The invention provides an assembly (2) for use in an internal combustion engine, wherein the assembly (2) comprises a rail (4), a fuel heater (12) and a sealing element (32), wherein the fuel heater (12) comprises a radiator (14 ) and wherein the sealing element (32) between the radiator (14) and the rail (4) in a recess (30) of the rail (4) is arranged and on the rail (4) and the radiator (14) abuts between the radiator (14) and the rail (4). In addition, a method of manufacturing such an assembly (2) is provided.

Description

State of the art

The present invention relates to a fuel heater with a radiator and a receiving member provided therefor, and more particularly to a fuel heater for a fuel rail of an internal combustion engine for conducting alcohol or an alcohol mixture as fuel to the internal combustion engine.

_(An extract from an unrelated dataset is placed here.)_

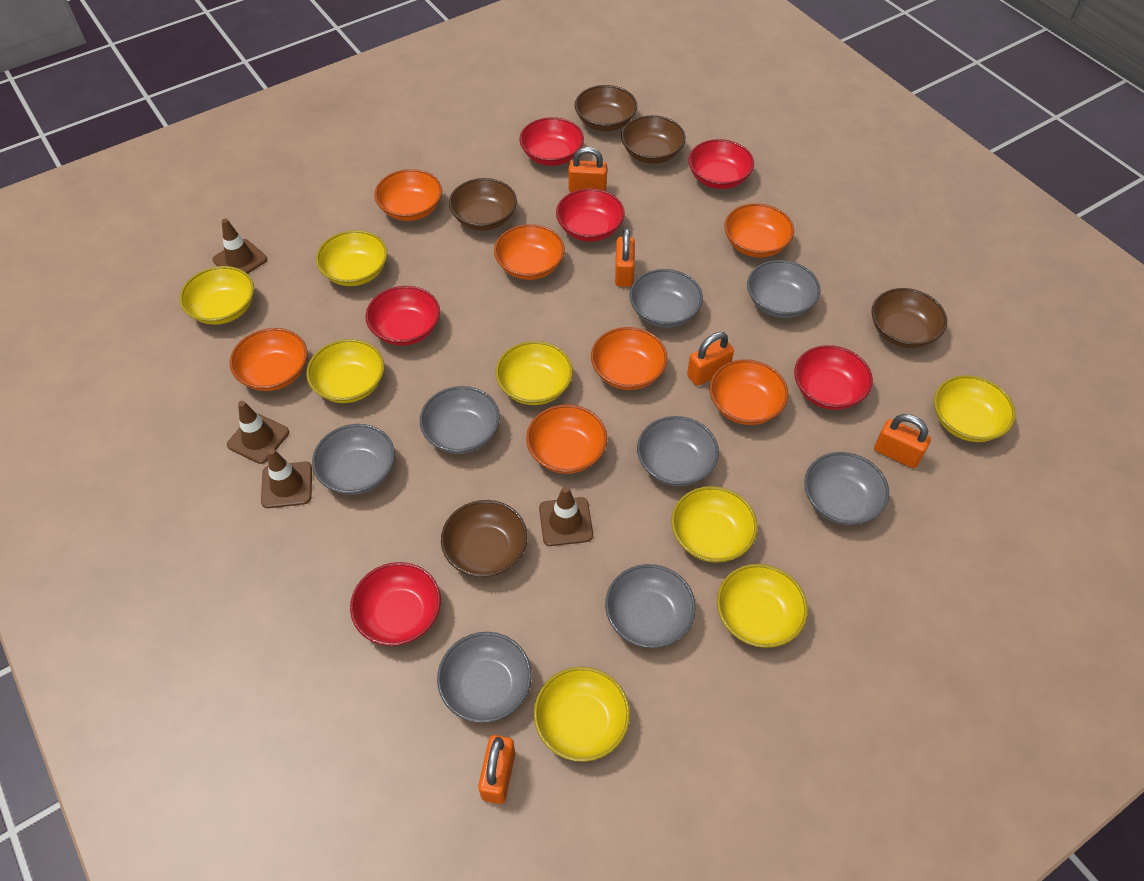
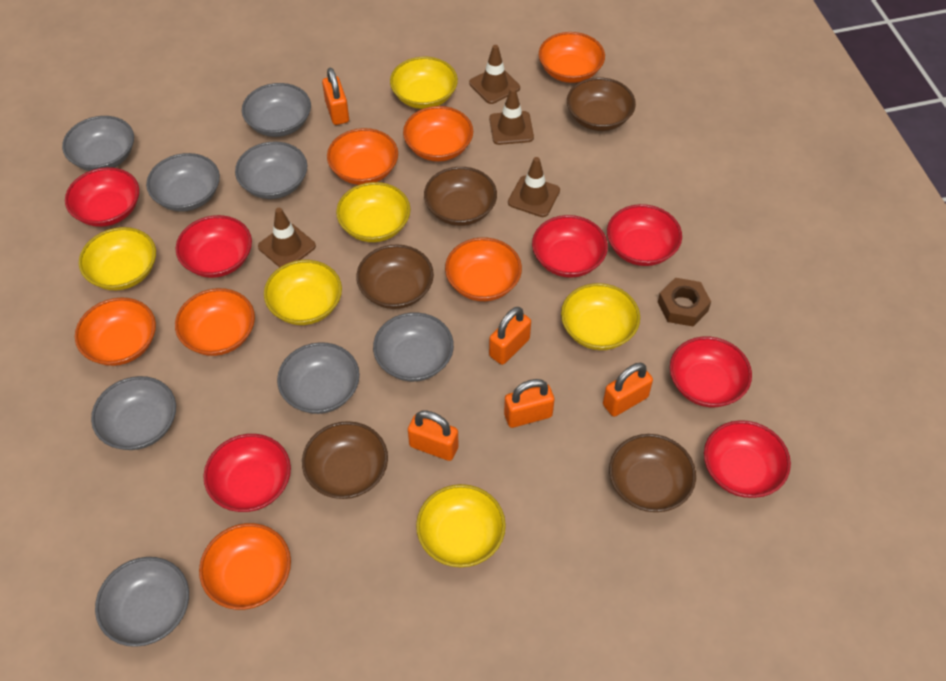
brown nut: 0 -> 1
red bowl: 6 -> 7
yellow bowl: 8 -> 6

For the automotive sector, there are countries, such as Brazil or USA, in which in addition to conventional gasoline and alcohol, that is mainly methanol or ethanol, or alcohol-gasoline mixtures are used to operate internal combustion engines. Such alcohols can be locally produced in these countries, making them independent of oil imports and thereby making operating an internal combustion engine with alcohol in these countries much cheaper than operating the engine with gasoline or diesel fuel.

However, operating internal combustion engines with alcohol or alcohol mixtures can also be disadvantageous since, for example, ethanol-operated gasoline engines can only be started at a temperature of more than 14 ° C. Their operation is therefore quite difficult at lower, cold temperatures. At present, this fact is taken into account that in alcohol-powered vehicles in addition to the main tank, which is filled with alcohol, an additional tank is provided along with associated lines, which is filled with regular gasoline. At temperatures below 14 ° C, the gasoline engine is started not with alcohol but with gasoline until the engine has reached a certain temperature, after which it can be switched to alcohol operation with alcohol from the main tank. This additional tank solution is still widely used in alcohol-powered gasoline engines.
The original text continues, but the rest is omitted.